13. The method of claim 12, further comprising repeating the amplifying the pair of the conditioned signals and the conditioning the third pair of the amplified signals for each additional third pair of the balanced amplifiers of the at least one third pair of the balanced amplifiers.

14. The method of claim 10, further comprising connecting the common mode choke between the first pair of the amplifiers and the second pair of the amplifiers with a series connection.

15. The method of claim 14, wherein the conditioning the first pair of the amplified signals includes presenting a high impedance path to the common mode signals as a result of additive magnetic fields and presenting a low impedance path to differential mode signals as a result of cancelling magnetic fields.

16. The method of claim 10, further comprising connecting the common mode choke between the first pair of the amplifiers and the second pair of the amplifiers with a shunt connection.

17. The method of claim 16, wherein the conditioning the first pair of the amplified signals includes presenting a low impedance path to ground for the common mode signals as a result of cancelling magnetic fields and presenting a high impedance path to ground for differential mode signals as a result of additive magnetic fields.

18. A distributed antenna system (DAS) for a communication system, comprising

a hub having a terminal, the terminal configured to exchange information with a network communication device when the network communication device is coupled to the terminal;

a plurality of remote units coupled to the hub, the plurality of remote units configured to exchange information with a plurality of mobile communication devices when the mobile communication devices are coupled to the plurality of remote units; and

a balanced amplifier incorporated in at least one of the hub or at least one remote unit of the plurality of remote units, the balanced amplifier comprising:

at least one amplifier stage having an input connection to receive an input signal and an output connection to provide an output signal, each amplifier stage of the at least one amplifier stage comprising a pair of amplifiers; and

a choke device coupled to the pair of the amplifiers of the at least one amplifier stage, the choke device configured to receive amplified signals from the pair of the amplifiers, generate conditioned signals based on the amplified signals from the pair of the amplifiers, and output the conditioned signals, the choke device configured to generate the conditioned signals by suppressing even harmonics in the amplified signals from the pair of the amplifiers.

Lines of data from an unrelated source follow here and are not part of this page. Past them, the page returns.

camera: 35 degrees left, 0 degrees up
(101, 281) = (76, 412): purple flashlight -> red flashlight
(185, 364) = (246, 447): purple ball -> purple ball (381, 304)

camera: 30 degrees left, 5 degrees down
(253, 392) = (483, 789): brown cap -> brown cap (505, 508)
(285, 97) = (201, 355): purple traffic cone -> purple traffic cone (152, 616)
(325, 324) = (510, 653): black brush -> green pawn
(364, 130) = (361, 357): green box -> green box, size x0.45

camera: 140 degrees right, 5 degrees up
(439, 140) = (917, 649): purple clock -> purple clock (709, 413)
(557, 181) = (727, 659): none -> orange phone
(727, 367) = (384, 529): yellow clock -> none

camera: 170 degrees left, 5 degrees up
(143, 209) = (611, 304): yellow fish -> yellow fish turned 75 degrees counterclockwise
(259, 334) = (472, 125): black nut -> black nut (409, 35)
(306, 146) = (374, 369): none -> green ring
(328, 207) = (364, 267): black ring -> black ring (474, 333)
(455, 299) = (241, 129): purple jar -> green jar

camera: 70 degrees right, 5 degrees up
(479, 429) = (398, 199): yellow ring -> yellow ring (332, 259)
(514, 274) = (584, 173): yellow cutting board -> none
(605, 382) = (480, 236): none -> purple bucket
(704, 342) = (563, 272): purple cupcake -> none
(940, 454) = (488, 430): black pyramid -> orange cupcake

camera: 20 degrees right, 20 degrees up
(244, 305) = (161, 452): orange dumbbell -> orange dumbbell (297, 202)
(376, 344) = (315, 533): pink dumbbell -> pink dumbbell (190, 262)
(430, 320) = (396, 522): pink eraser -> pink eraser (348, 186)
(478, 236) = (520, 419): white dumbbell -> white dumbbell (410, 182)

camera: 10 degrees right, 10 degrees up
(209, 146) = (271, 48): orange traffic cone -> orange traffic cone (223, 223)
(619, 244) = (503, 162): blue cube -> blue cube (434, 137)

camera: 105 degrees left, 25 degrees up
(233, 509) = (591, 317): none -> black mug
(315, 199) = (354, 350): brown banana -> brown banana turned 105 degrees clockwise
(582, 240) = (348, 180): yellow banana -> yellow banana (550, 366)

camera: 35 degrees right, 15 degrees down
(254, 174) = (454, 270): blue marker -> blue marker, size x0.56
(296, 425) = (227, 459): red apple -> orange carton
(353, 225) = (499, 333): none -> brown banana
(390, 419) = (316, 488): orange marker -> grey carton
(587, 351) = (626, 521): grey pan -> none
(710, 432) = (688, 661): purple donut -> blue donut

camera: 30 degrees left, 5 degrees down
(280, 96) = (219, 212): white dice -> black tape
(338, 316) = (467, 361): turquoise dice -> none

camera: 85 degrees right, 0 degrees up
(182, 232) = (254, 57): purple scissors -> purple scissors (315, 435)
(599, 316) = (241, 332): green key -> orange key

19. The DAS of claim 18, wherein the remote unit comprises an optical module configured to provide conversions between optical signals and electrical signals, a gain stage coupled to the optical module, a power amplifier coupled to the gain stage and an antenna coupled to the power amplifier, wherein the balanced amplifier is incorporated within at least one of the gain stage or the power amplifier.

20. The DAS of claim 18, wherein the choke device comprises a common mode choke.

21. The DAS of claim 20, wherein the common mode choke is coupled to the at least one amplifier stage with one of a series connection or a shunt connection.

22. The DAS of claim 21, wherein the common mode choke is coupled to the at least one amplifier stage with a shunt connection and the common mode choke is configured to supply a DC bias to the pair of the amplifiers.

23. The DAS of claim 18, wherein the pair of the amplifiers comprises a first amplifier and a second amplifier, the first amplifier configured to receive a first differential signal and apply a first predetermined gain to the first differential signal, the second amplifier configured to receive a second differential signal and apply a second predetermined gain to the second differential signal, wherein the second differential signal is 180 degrees out-of-phase from the first differential signal and the second predetermined gain is substantially equal to the first predetermined gain.

24. The DAS of claim 18, wherein the choke device comprises a differential mode choke.

25. The DAS of claim 18, wherein the balanced amplifier comprises a push-pull amplifier.